In Revolver, Robert Urich plays an FBI agent who, for some reason, is not named Johnny Revolver. Instead, his name is Nick Suster. When a drug bust goes wrong and Nick accidentally shoots an innocent bystander in the head, he retires from the FBI and announces that his days of carrying a gun are over. But then he’s approached by his former boss and asked to take one last special assignment.
Nick goes undercover, offering his services as a bodyguard to the head of Spanish Mafia, Aldo Testi (David Ryall). Testi agrees to hire Nick and, to celebrate their new arrangement, they go to a strip club where the dancers dress like cowgirls and all the patrons are given small cap guns that they can fire at the stage. (How could that possibly go wrong?) Of course, one man has a real gun and uses it to shoot Nick. The gunman tells Aldo that he’ll be next and then runs off. Then Aldo runs off, leaving Nick to possibly die. Eventually, someone calls 9-1-1 and Nick goes to the hospital.
Nick survives being shot but now he’s in a wheelchair. After spending a month or two feeling bitter, Nick plays one game of wheelchair basketball and decides that it’s time to get on with his life. Defying the orders of his superiors, Nick flies to Barcelona and tries to learn why he was shot and who was responsible. After recruiting a broke college student (Jordi Molla) to serve as his legman, Nick sets out to get revenge.

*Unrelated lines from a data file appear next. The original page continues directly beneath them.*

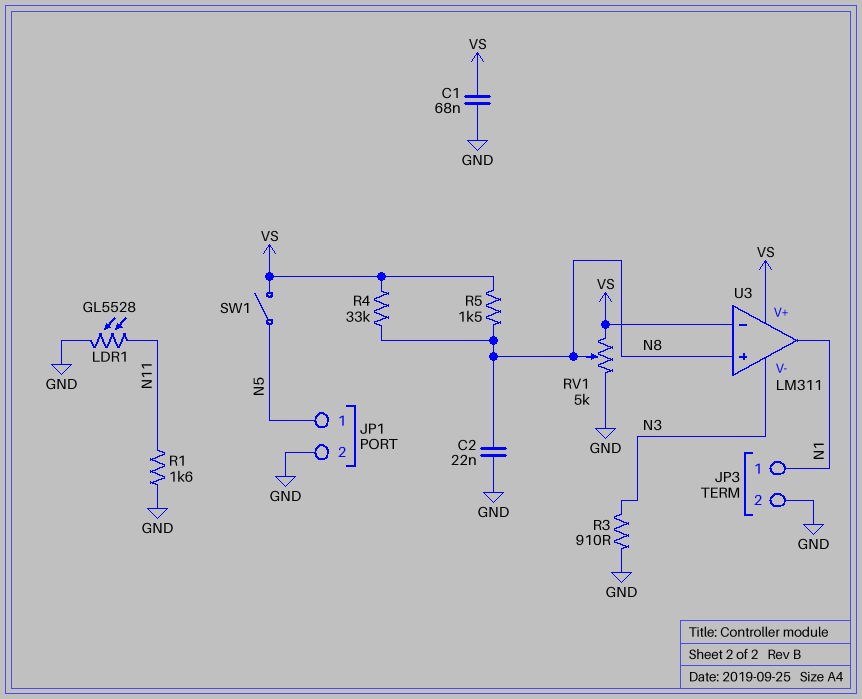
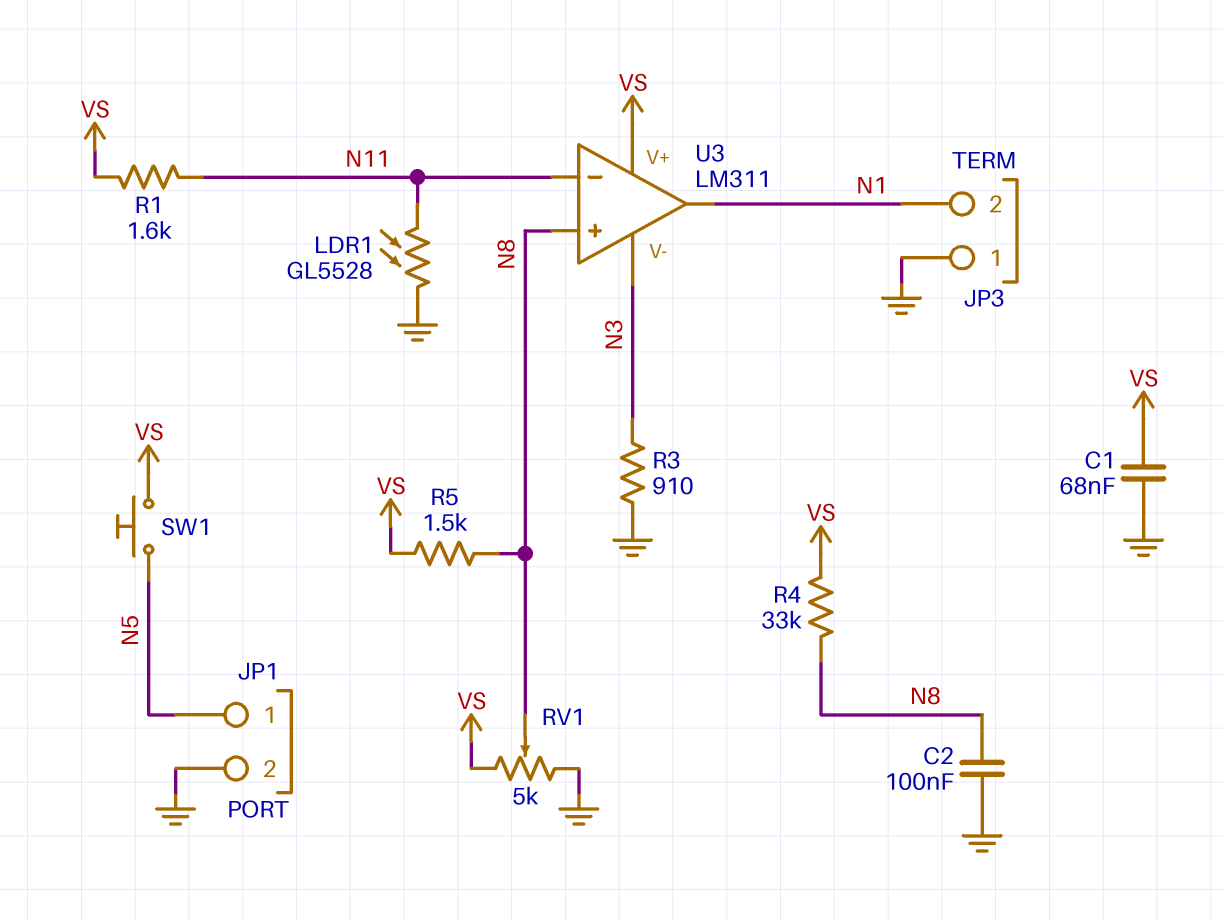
C2: 22nF (GND, N8) -> 100nF (GND, N8)
JP3 pin 1: N1 -> GND
JP3 pin 2: GND -> N1
R1: 1.6k (GND, N11) -> 1.6k (N11, VS)
SW1: switch (N5, VS) -> button (N5, VS)
U3 pin in-: VS -> N11

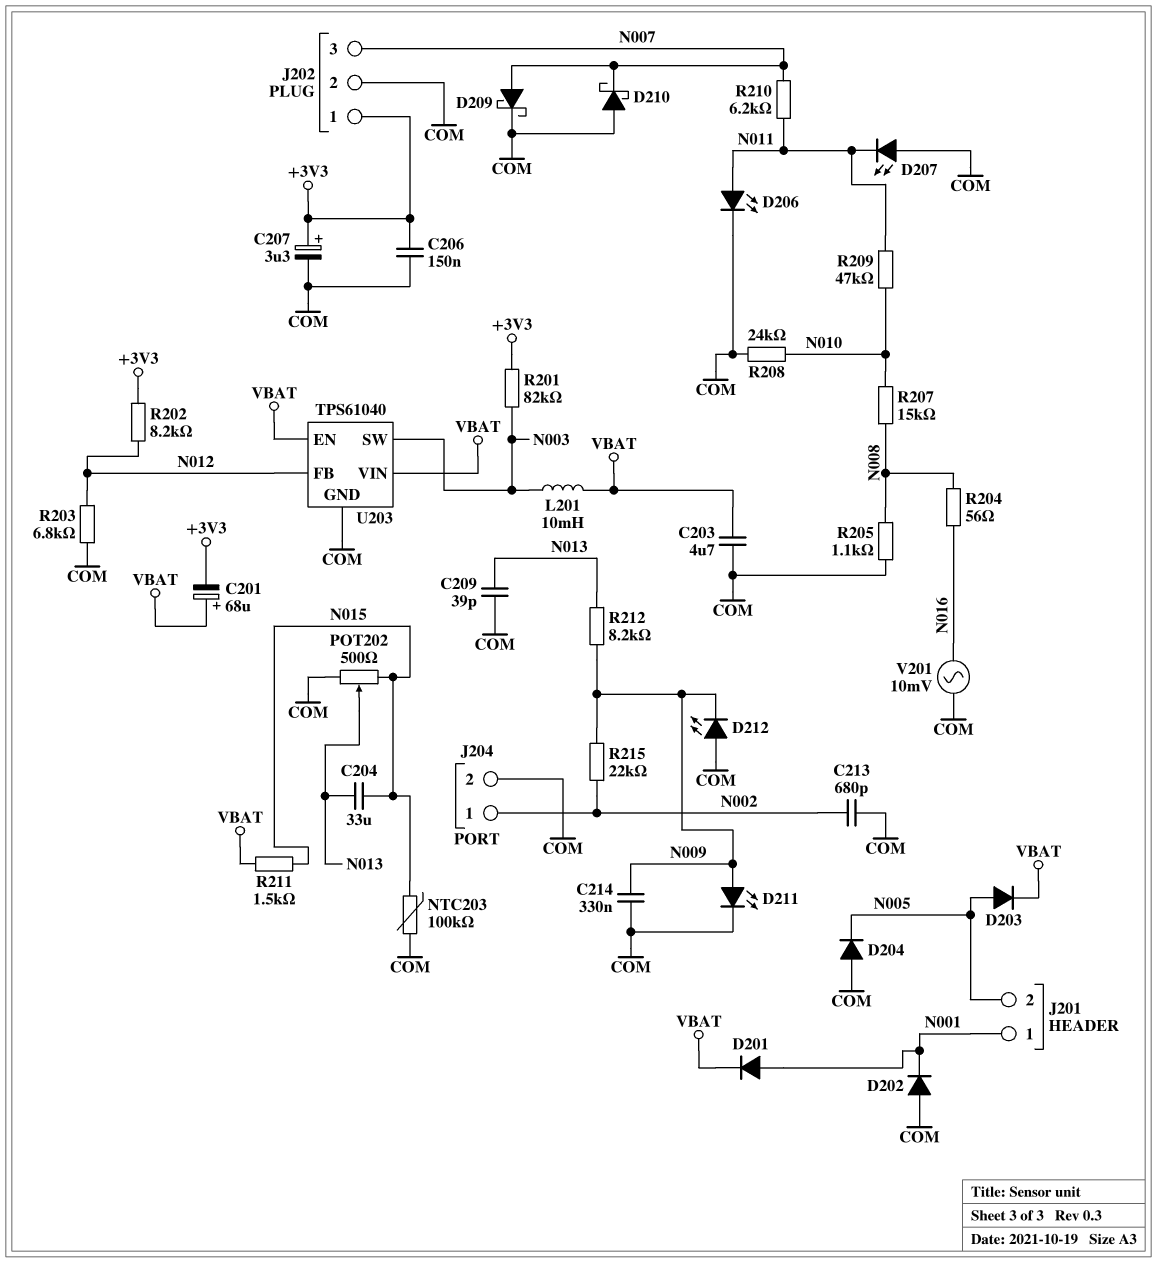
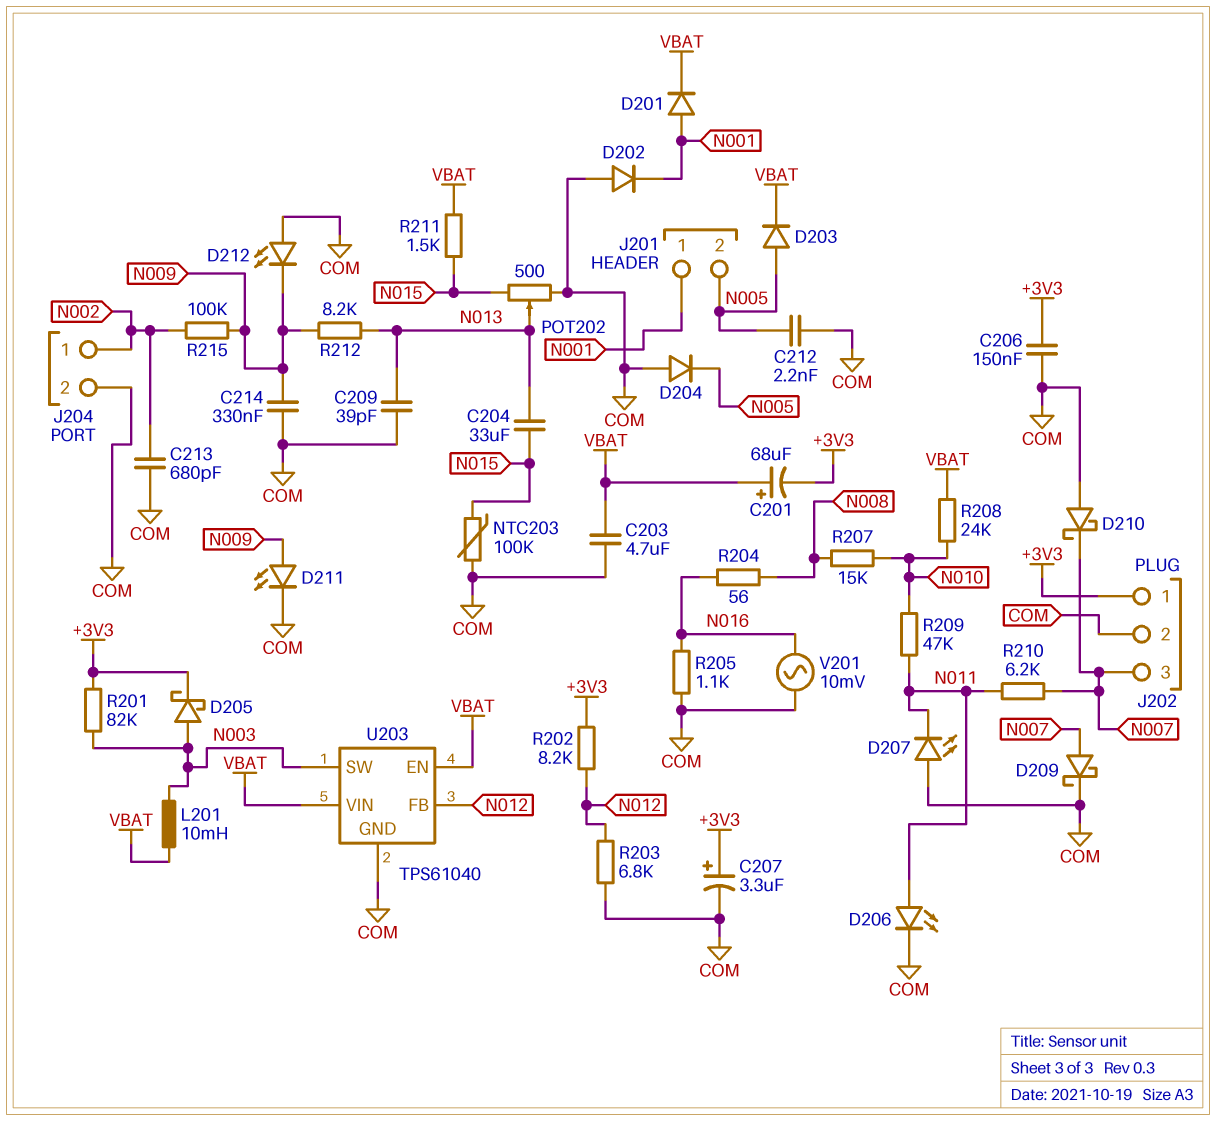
C212: none -> 2.2nF (COM, N005)
D205: none -> schottky (A N003, K +3V3)
R205: 1.1k (COM, N008) -> 1.1k (COM, N016)
R208: 24k (COM, N010) -> 24k (N010, VBAT)
R215: 22k (N002, N009) -> 100k (N002, N009)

It’s not a bad premise and the film benefits from being filmed on location in Barcelona, which is one of Spain’s more photogenic cities. Unfortunately, Revolver is a good idea searching for and failing to find a compelling story. It doesn’t take long for Nick to become not only comfortable with his wheelchair but also combat proficient with it as well. It also defies credibility that Testi would not be suspicious of Nick still wanting to work for him even after Testi previously left him for dead. Even when it’s revealed that Testi is dealing in something far more powerful and dangerous than just drugs, the revelation doesn’t carry any weight. The low budget of this made for television production is obvious when one major cliffhanger is resolved off-screen and dismissed with just two lines of dialogue.
At the time of his death in 2002, Robert Urich held the record for having starred in the most primetime network television shows. He starred in 15 shows. Since Revolver was obviously meant to be a pilot, he could have starred in 16 if it had been better received. In the role of Nick, Urich gives a typically workmanlike performance. He’s credible but a little boring. The movie does not help him by having him adopt the phrase “Wherever you go, there you are,” as a philosophy. Urich gives a sincere reading of the line but it’s impossible to hear it without thinking of Gary Cole in The Brady Bunch Movie.
Revolver would not lead to a series. Robert Urich would have to wait another four years before he starred in his 13th series, UPN’s Lazarus Man.